Miles Lucas was the school friend of Nick Harrison (Karl Burnett) and Stuart Neilson (Martin Henderson). Nick became friends with Miles and introduced him to Stuart who got on better with him due to their similar articulate interests. However shortly after Stuarts 16th birthday party, Miles intentionally overdosed on pills, killing himself. Both boys were shocked and the death ended the twos friendship. On Halloween of that year, Alison Raynor (Danielle Cormack) believed the clinic was haunted by Miles' ghost. On Halloween 1993, Stuart, Nick and Rachel (Angela Bloomfield) used a ouija board and believed that they contacted Miles.

Guy Warner

Guy Warner was the guidance councilor brother of Chris Warner (Michael Galvin). Craig Parker played him in a guest stint in 1992 before returning as a regular from 1993 to 1996. He appeared again in 2007.

Jane Fitzgerald

Jane Fitzgerald was the illegitimate daughter of Marj Neilson (Elizabeth McRae). Portrayed by Katherine McRae, the character was adopted out at birth and made contact with Marj in late 1992. She got on well with her mother but not so well with her step father - Tom (Adrian Keeling), who ended up running away. Jane eventually left for a job in Wellington. Several months later she moved to Australia.

Melanie Kirk

Melanie Kirk was the vindictive ex-wife of Chris Warner (Michael Galvin). She arrived in late 1992 and tried to warn Chris' fiancé - Alison (Danielle Cormack) off him. Chris eventually dumped Alison and reconciled with Melanie however the reconciliation was short lived and Melanie left Chris for further job opportunities. She returned 13 years later and Chris' new wife - Toni (Laura Hill), suspected Melanie of trying to get Chris back.

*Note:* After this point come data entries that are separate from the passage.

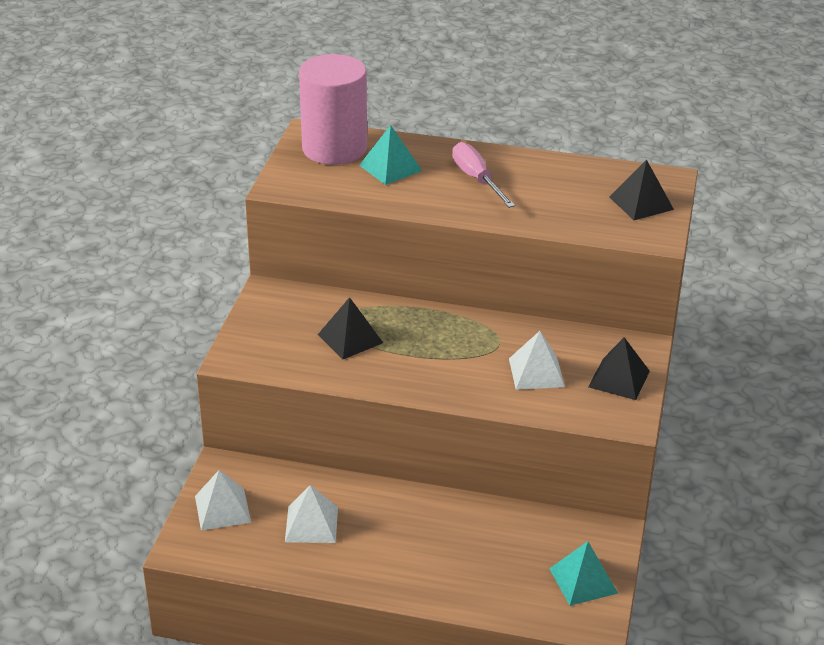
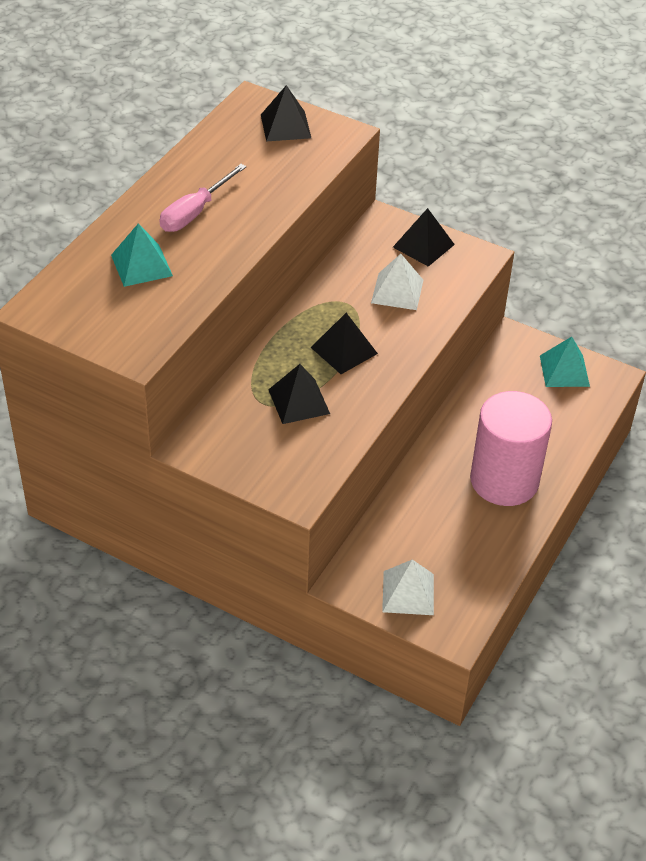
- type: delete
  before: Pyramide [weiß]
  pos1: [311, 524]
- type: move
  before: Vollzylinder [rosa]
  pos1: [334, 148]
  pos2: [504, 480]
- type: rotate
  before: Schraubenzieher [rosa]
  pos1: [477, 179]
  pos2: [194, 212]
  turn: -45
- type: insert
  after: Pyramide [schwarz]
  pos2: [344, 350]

However Melanie revealed she had Fibromuscular Dysplasia and manipulated Chris into performing the risky operation.

Serena Hughes

Serena Hughes was Nick's (Karl Burnett) first girlfriend. Nick used the gothic Serena to get on his mother's bad side but much to his shock the two got on well and Nick eventually fell in love, losing his virginity to her. However, when Serena started spending time with Stuart, Nick jumped to the conclusion that Serena was two-timing him with Stuart and grew jealous. The two split up and Serena left town for good.

Henry Tamariki

Henry Tamariki was introduced as a love interest for Jaki Manu (Nancy Brunning). Henry entered the hospital with an injury from playing cricket in late 1992 and soon started to date the smitten Jaki. However, when Henry brought an illness in from another country, Jaki had little time for Henry and he strayed from the relationship and it ended. Henry returned the following year, seriously injured from bowling. A still hurt Jaki discouraged Henry from continuing cricket but when she refused to admit her true feelings for him, Henry continued. However, the two eventually confessed their love and Henry retired. The two moved to England.